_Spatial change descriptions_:
"""

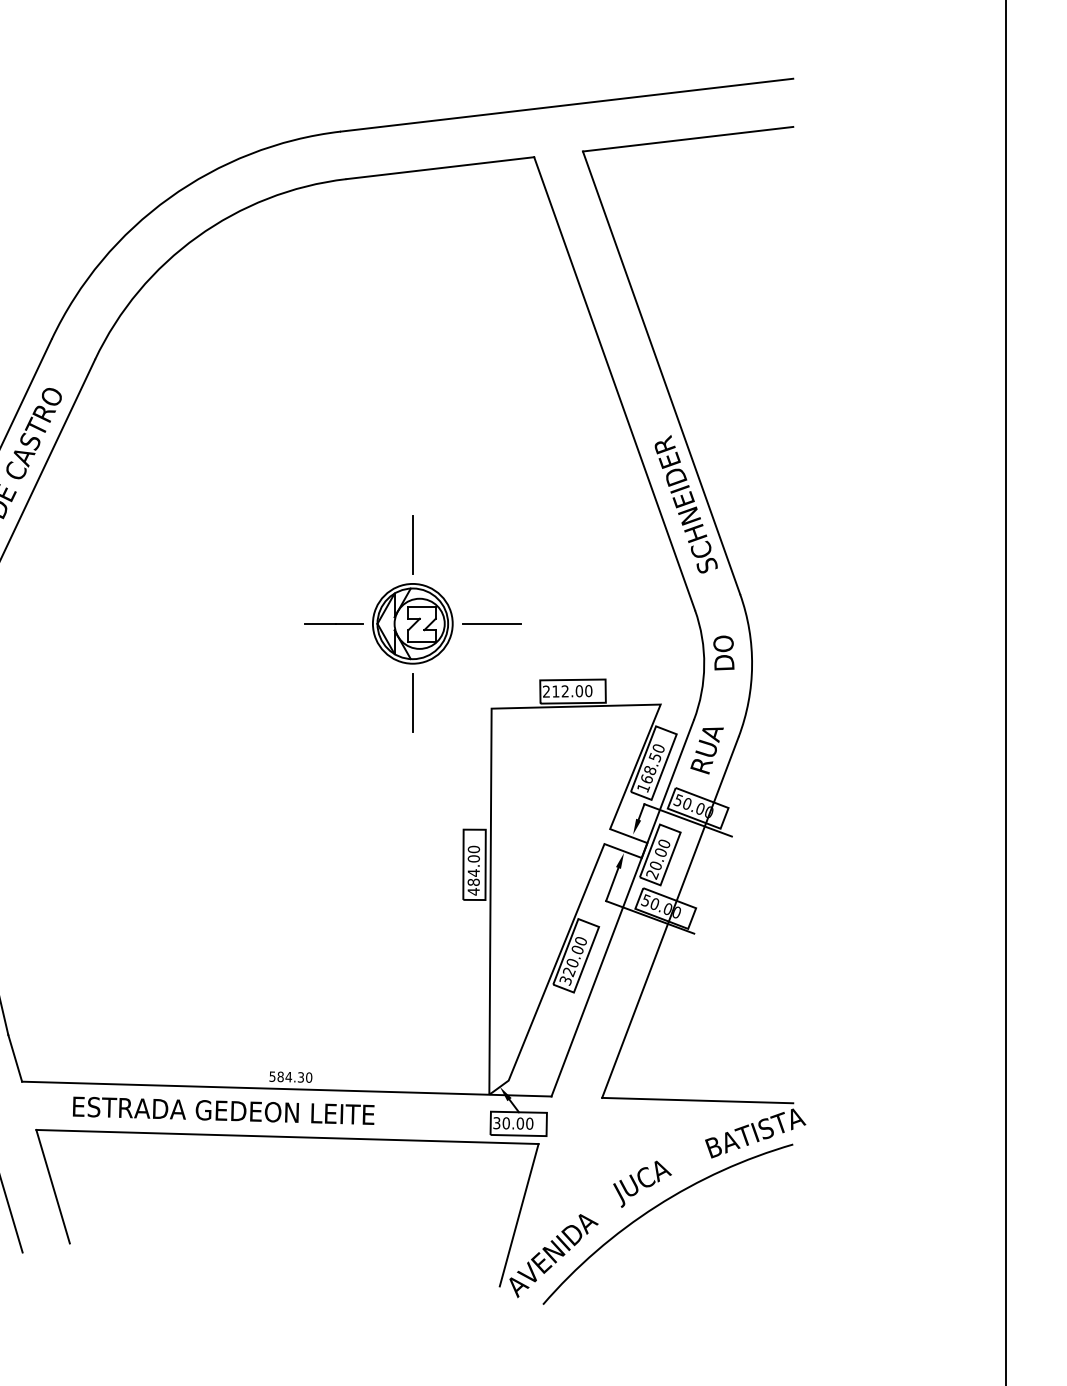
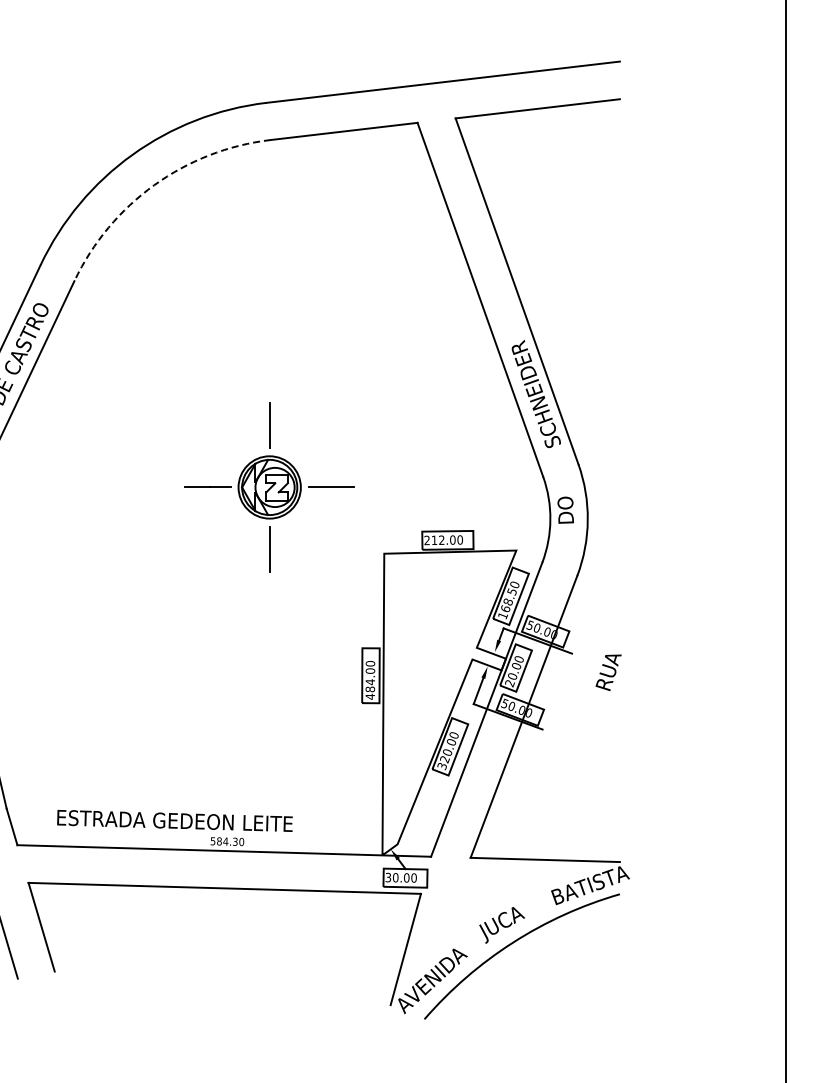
arc: (197, 237) -> (154, 185), solid -> dashed
part: (412, 623) -> (269, 487), moved
text: (706, 750) -> (608, 672), moved
text: (223, 1110) -> (174, 820), moved

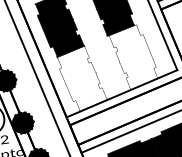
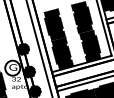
fill: (133, 55) -> (90, 45), added
fill: (81, 78) -> (62, 53), added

"""

_Directions for this task_: Please return every line of the records above that contains the word "added".

_Result below_:
fill: (133, 55) -> (90, 45), added
fill: (81, 78) -> (62, 53), added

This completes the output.